Fernández le pide a la CGT una tregua hasta que se reactive la economía

Nicolás Balinotti

Encabezará hoy un acto con gremios para impulsar su unidad y sumarlos a un consejo tripartito con el Estado y los empresarios
Con el respaldo casi unánime del movimiento obrero, Alberto Fernández impulsará hoy desde la CGT un acuerdo económico y social , cuyo eje estaría en la previsibilidad cambiaria, avanzar con un acuerdo de precios y salarios “relativos” por 180 días, fomentar más exportaciones y proteger la producción nacional.
Rodeado de sindicalistas, el presidente electo prometerá, además, recomponer los salarios tras la devaluación y les sugeriría a los dirigentes abrir una suerte de tregua hasta que se reactiven la economía y el músculo productivo. Los lineamientos del mensaje se conversaron previamente con la cúpula de la CGT, que recibirá después de 11 años a un presidente en su sede de Azopardo al 800. El antecedente es de Cristina Kirchner, en 2008, que asistió al salón Felipe Vallese para un homenaje al abogado laboralista Norberto Centeno.
La intención de Fernández será escenificar el apoyo gremial casi a pleno antes de enviar al Congreso un proyecto de ley para crear un Consejo Económico y Social, cuyo fin sería institucionalizar el diálogo y las acciones conjuntas entre el Estado, las principales cámaras empresarias y los sindicatos de la CGT y la CTA. La iniciativa, que ya cuenta con el aval de algunos sectores empresarios de peso, como la Unión Industrial Argentina, sería puesta en marcha después de la asunción presidencial.
Dicen algunos jefes sindicales que por una sugerencia de ellos, Fernández sondeó la semana pasada a Roberto Lavagna para que sea el exministro de Economía la cabeza del eventual consejo tripartito. Lavagna fue en definitiva el primer candidato presidencial opositor al que apostaron los líderes cegetistas antes de conocerse que Cristina Kirchner impulsaría a Fernández.
Los alcances del acuerdo productivo todavía están en una nebulosa y los sindicalistas aguardan expectantes a que Fernández entregue hoy alguna señal más nítida. El principal obstáculo que distinguen hoy los dirigentes es la poca viabilidad de un congelamiento de precios y salarios. Además, aseguran que el presidente electo dejaría en claro que una reforma de la legislación laboral no estaría por ahora en su hoja de ruta, aunque saben que sí habilitaría las modificaciones de los convenios colectivos por sector.

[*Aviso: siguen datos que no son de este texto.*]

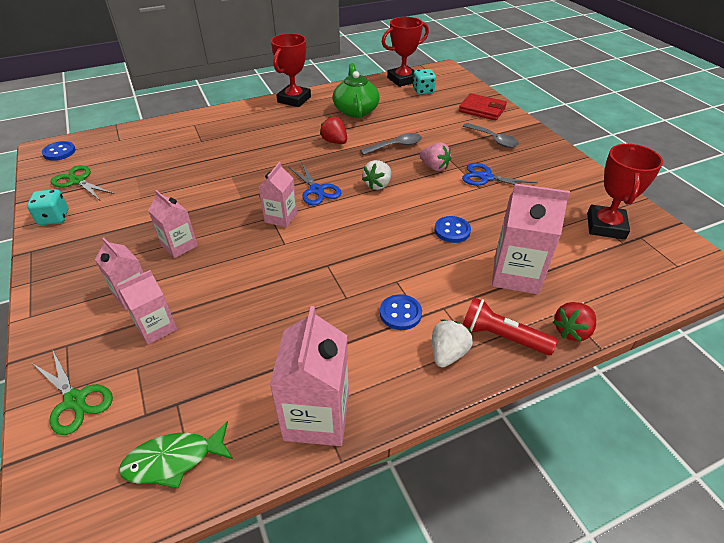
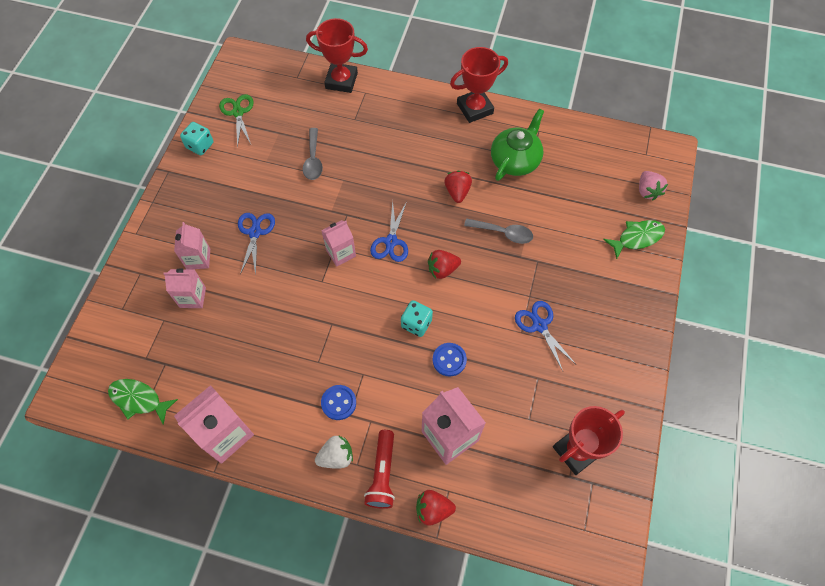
camera: 40 degrees right, 20 degrees up
(59, 152) = (247, 67): blue button -> none
(75, 400) = (120, 319): green scissors -> none
(179, 246) = (255, 232): pink carton -> blue scissors
(378, 185) = (442, 269): white strawberry -> red strawberry
(403, 80) = (606, 141): red trophy -> red trophy (341, 81)
(423, 91) = (608, 172): turquoise dice -> turquoise dice (416, 323)
(434, 167) = (509, 282): pink strawberry -> pink strawberry (647, 191)
(482, 109) = (637, 238): red wallet -> green fish
(493, 140) = (600, 286): grey spoon -> grey spoon (313, 160)
(501, 337) = (382, 474): red flashlight -> red flashlight turned 150 degrees counterclockwise

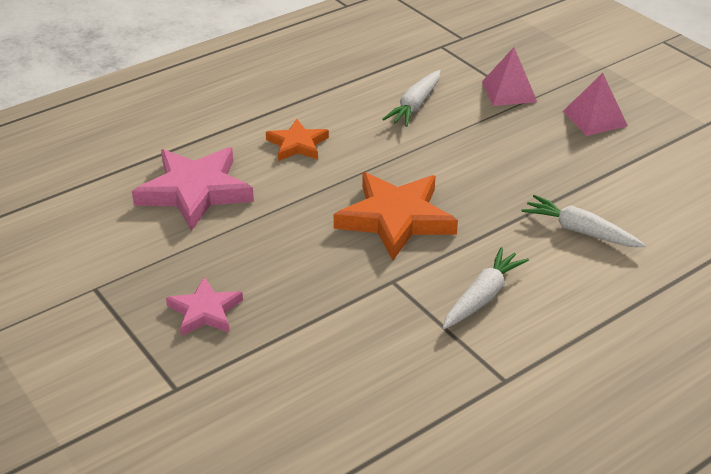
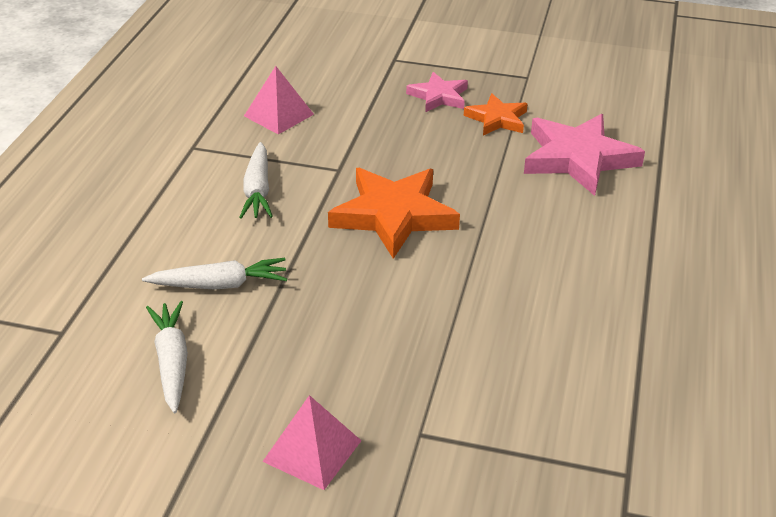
camera: 140 degrees right, 0 degrees up
(297, 144) = (570, 239): orange star -> orange star (497, 119)
(415, 105) = (530, 349): white carrot -> white carrot (172, 362)
(509, 91) = (454, 437): pink pyramid -> pink pyramid (279, 115)

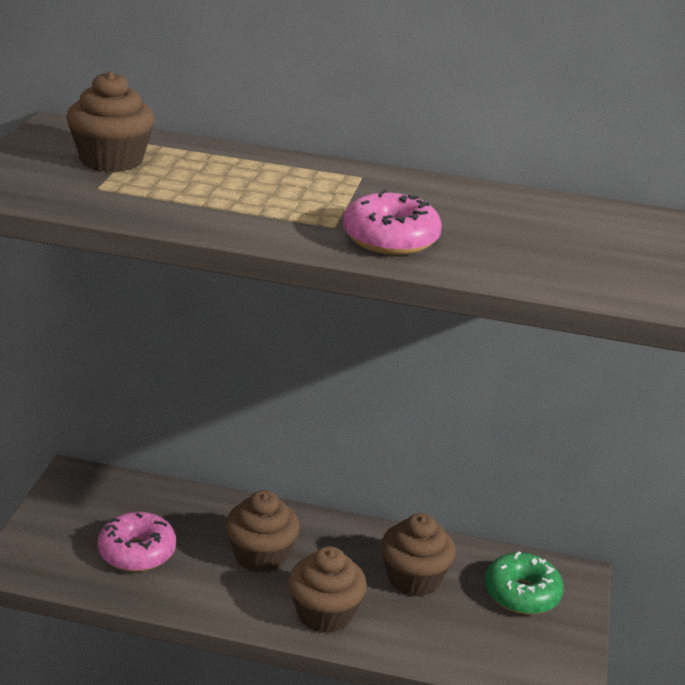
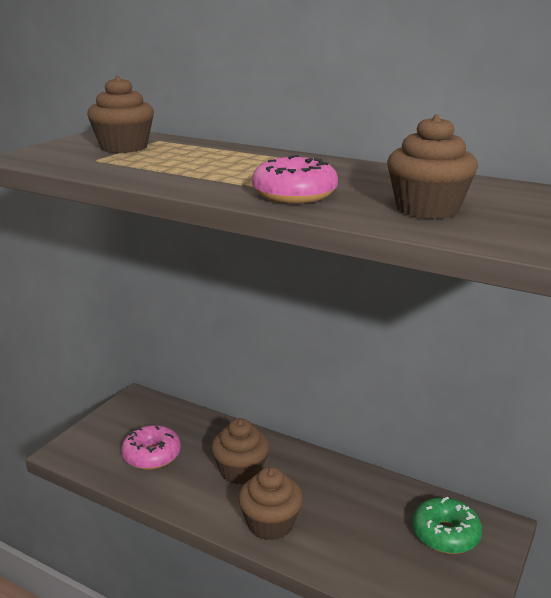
camera: 20 degrees right, 5 degrees down
(414, 578) = (355, 507): brown cupcake -> brown cupcake (427, 209)

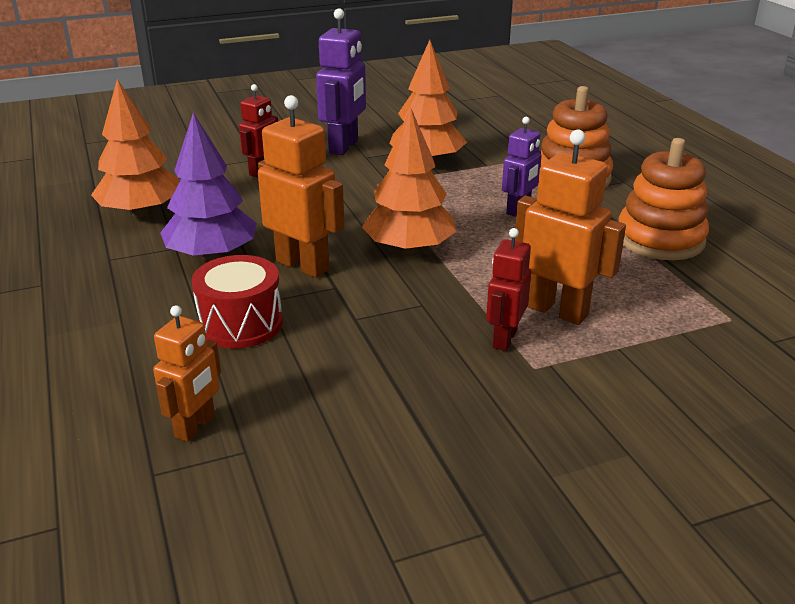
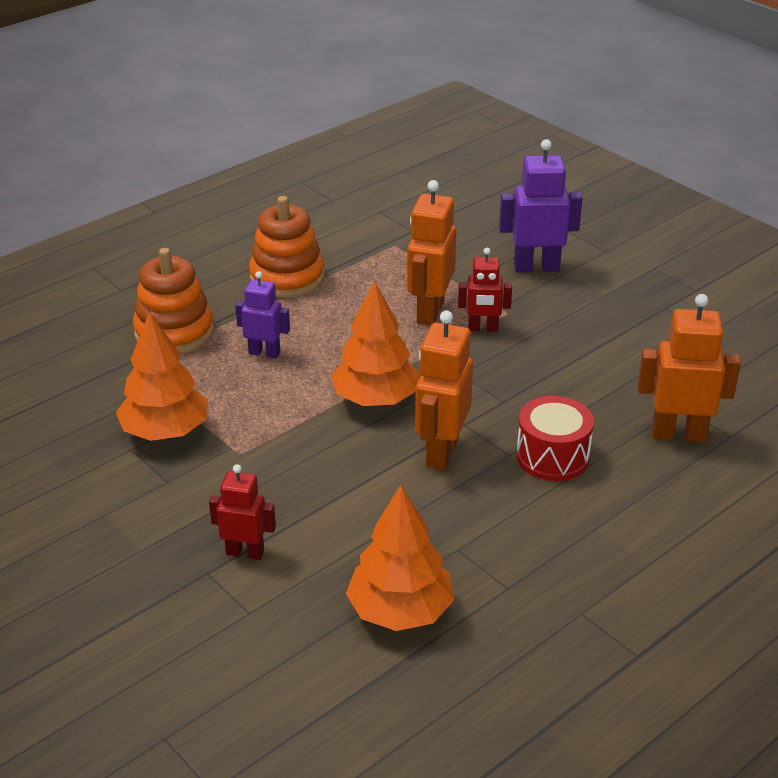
camera: 110 degrees left, 5 degrees up
(195, 426) = (678, 434): orange robot -> orange robot, size x1.60
(212, 256) = (459, 515): purple tree -> none
(344, 147) = (142, 507): purple robot -> purple robot (536, 267)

El plenario de secretarios generales que abrirá el presidente electo servirá además como puntapié inicial para la reunificación de la central obrera peronista. Participarán todas las vertientes internas y se daría el regreso al redil cegetista de algunos sectores de peso que estaban alejados.
El 22 de agosto de 2016, cuando nació el triunvirato, que actualmente quedó con dos cabezas (Héctor Daer y Carlos Acuña), votaron 1582 congresales sobre un total de 2191. En cantidad de sindicatos fue así: se unieron 124 sobre 213 organizaciones confederadas. Es decir, quedaron afuera 89 gremios. La prioridad es hoy lograr que las organizaciones que se quedaron afuera regresen en 2020.

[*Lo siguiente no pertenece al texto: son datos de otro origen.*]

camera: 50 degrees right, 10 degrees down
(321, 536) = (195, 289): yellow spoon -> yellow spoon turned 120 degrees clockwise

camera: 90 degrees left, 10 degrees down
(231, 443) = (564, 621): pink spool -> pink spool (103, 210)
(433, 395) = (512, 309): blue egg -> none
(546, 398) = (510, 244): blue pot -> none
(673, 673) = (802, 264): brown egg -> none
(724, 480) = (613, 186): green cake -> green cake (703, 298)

Las gestiones están avanzadas para sumar a la tropa de Omar Viviani que se agrupó en el Movimiento de Acción Sindical Argentino; al sindicalismo macrista que encarnó el ruralista Ramón Ayala y el remisero Alejandro Poli; a los gremios de la Corriente Federal, cuyo referente es el bancario Sergio Palazzo, y al frente sindical disidente que construyó Moyano tras su salida de la CGT, el año pasado, en el que confluyen los mecánicos del Smata, gremios aeronáuticos y portuarios y los municipales bonaerenses.
Los gremios de la CTA no serán incluidos hasta no resolver la interna cegetista puertas adentro. Después, recién, se evaluaría internamente del pedido de ser reincorporados a 28 años de la ruptura. En CGT no hubo consenso para invitar hoy a Hugo Yasky y Roberto Baradel, los referentes de una de las dos vertientes de la CTA y dos dirigentes que cuentan con la confianza de Fernández.
Con una CGT en vías de reunificación, el mapa sindical se completa con las dos vertientes de la CTA, de las cuales una de ellas, la de Yasky, pretende regresar al redil cegetista. Hay otro actor, con menor poder, aunque influyente en las bases: se trata de la izquierda trotskista, que rechaza la tregua que la CGT y la CTA le darían a Fernández.